Like many other creative people, Simon was a poker nut. He may have claimed to have been a recreational player, but his love of the game suggested otherwise. After stoping pursuing television work full time, he played the game on a regular basis and could clearly hold his own, cashing three times in the World Series of Poker Main Event, in 2007, 2009 and 2011.

First introduced to the game by his family as a youngster, Simon recalled that he began learning the ins and outs of the game during weekly games at home. “On Sundays, we played Stud on the dining room table and we would order Chinese food. We played small stakes, usually nickels and dimes. We weren’t a real functional family, but something about poker made it possible for my family to make it through the night together. Poker’s a mean-spirited game. Maybe that is why we could do it as a family.”
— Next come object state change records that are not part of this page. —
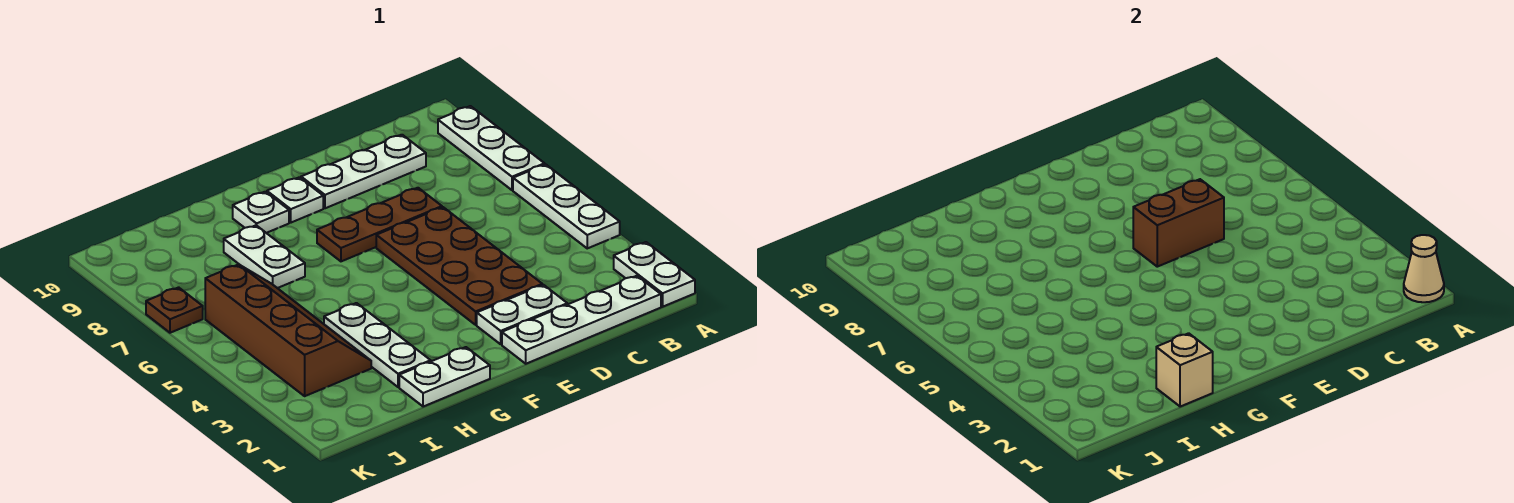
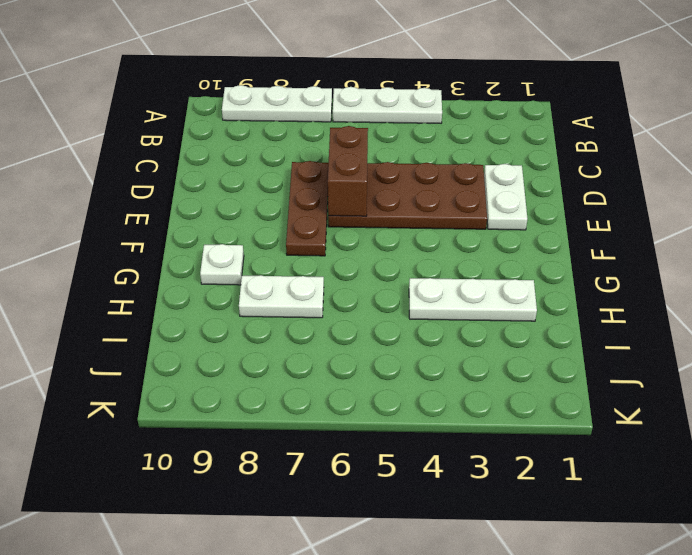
none -> white plate A1:A2 level 1
none -> white plate B1:E1 level 1
none -> white plate C9:E9 level 1

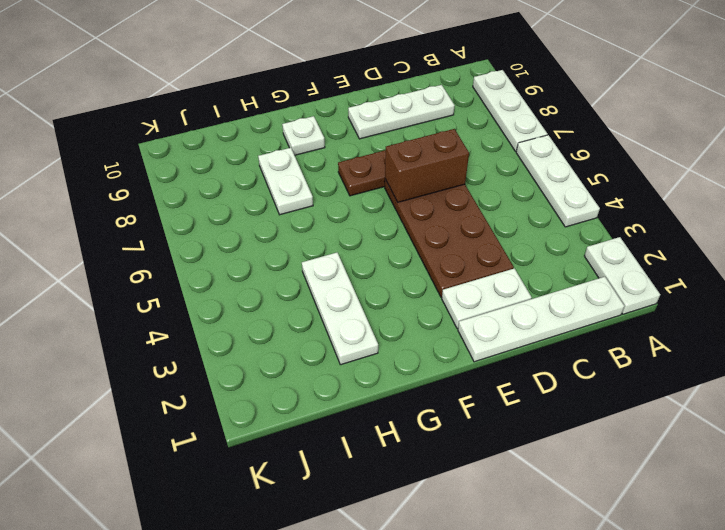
none -> white plate F9 level 1
none -> white plate G1:H1 level 1
none -> brown slope I3:J6 level 1 top J

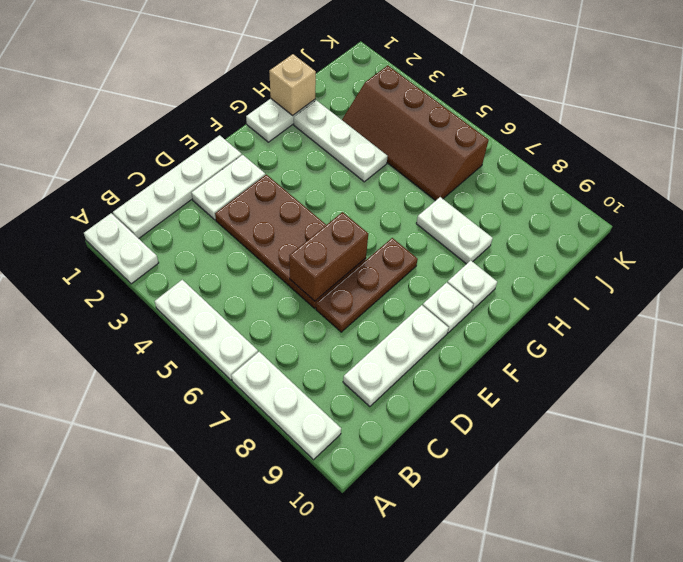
none -> brown plate K7 level 1
none -> tan cone A1 level 2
His love of poker continued to grow as he kept playing during high school and college. It was during those years that Simon began frequenting casinos in Temecula, California, with his grandfather. Having had little live experience outside of his home game, he found only lukewarm success at first, but, he said he didn’t care because he enjoyed playing.

“I don’t think I really knew what I was doing at the time, but then again, a lot of people didn’t know what they were doing back then. It’s not like today when there’s so much information on how to play available.”

After college, Simon shifted poker onto the back burner while he concentrated on his television career. Despite playing regularly while working, it wasn’t until he started watching episodes of the World Poker Tour that he began to think seriously about the game again.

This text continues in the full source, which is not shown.